Reading your responses it’s clear we all looked at the images in the search result. We completely ignored the top 4 paid search result spots. This is both a problem for the advertiser (who is spending top dollar for these spots) and a testament to the power of visuals (our remarkable human processes visuals 58,000x faster than text).
What’s also interesting is that most of us first noticed the non-traditional fan images on the extreme right column. The one I fixated on was
What’s relevant to this discussion is that the non-traditional fan images we focused on are NOT Big Ass Fans. Even though I was doing a targeted branded search term (Big Ass Fans) once the search results appeared the brand name didn’t matter, the search intent did (air circulation fans). This is a big detail.
Our brain’s fascination with unexpected things (in this case the two strange shaped fans) is incredible. For me, the sway was so strong I didn’t notice anything else.

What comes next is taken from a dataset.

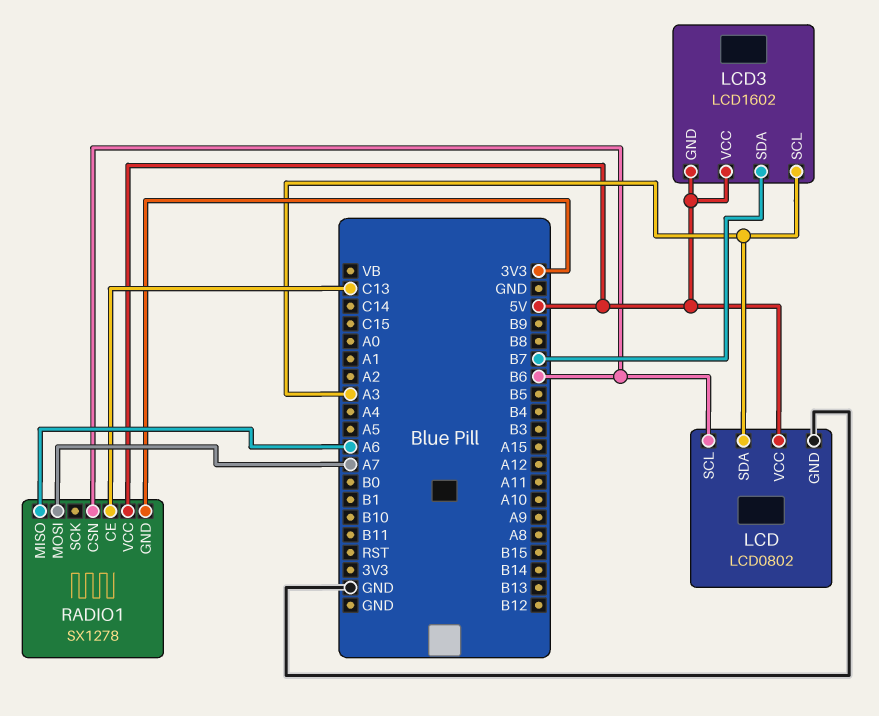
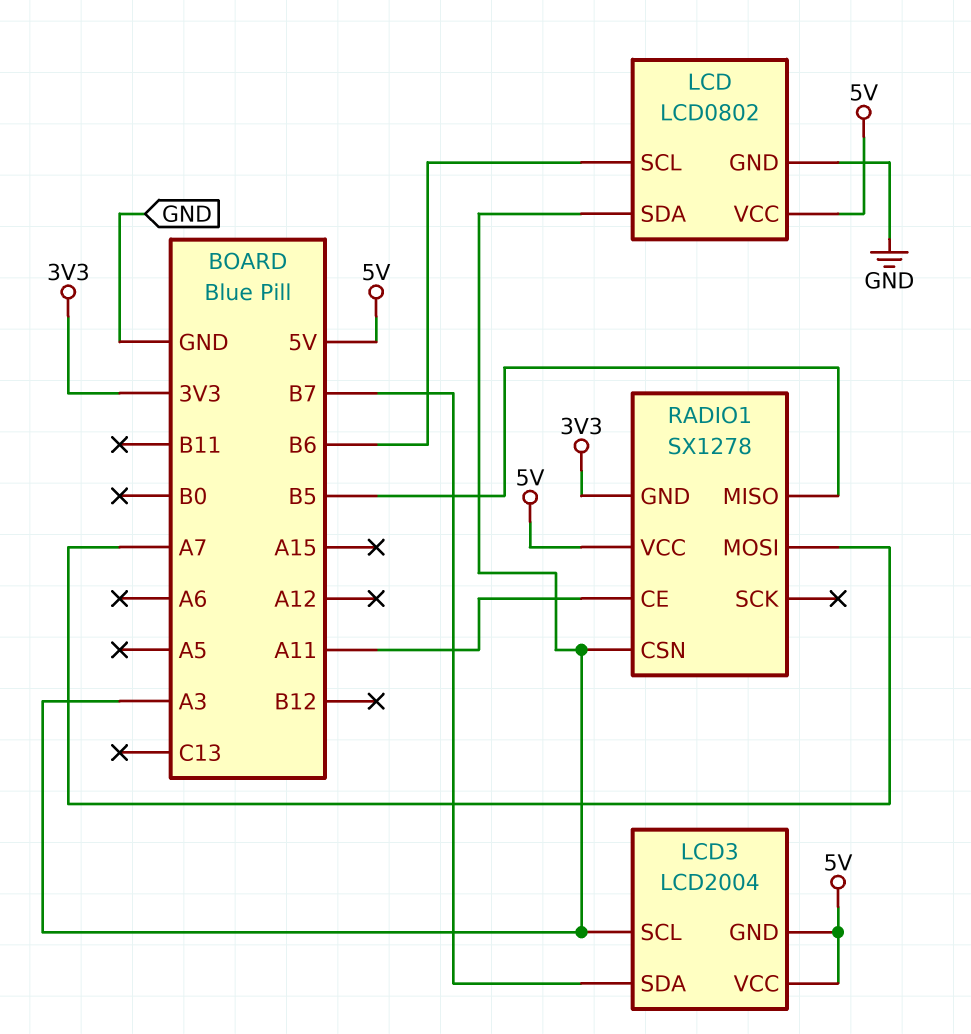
LCD3: LCD1602 -> LCD2004
RADIO1 pin CE: C13 -> A11
RADIO1 pin CSN: B6 -> A3
RADIO1 pin MISO: A6 -> B5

The mistake marketers make is that if the sales of those 2 odd-shaped fans are low they will be dropped from this placement. I think that’s a bad call. These eye-catching items are called anchor products and their job is the pull the curious browsers in (in this case build.com). It’s unlikely buyers will ultimately buy these oddly shaped fans (Big Ass Fans doesn’t make these shapes) but once they’re on build.com it’s 20% more likely they’ll stay on build.com (and likely buy some product there).
So instead of looking at the # of units of anchor products sold the metric I’d look at how many $$ dollars in overall sales they generated on my site (irrespective of what was ultimately purchased, which will likely be a more traditional fan). The key goal for Build.com is to take someone looking for Big Ass Fans, apply a Jedi mind trick, and make them forget all about Big Ass Fans. And to do this without marketing a discount tag.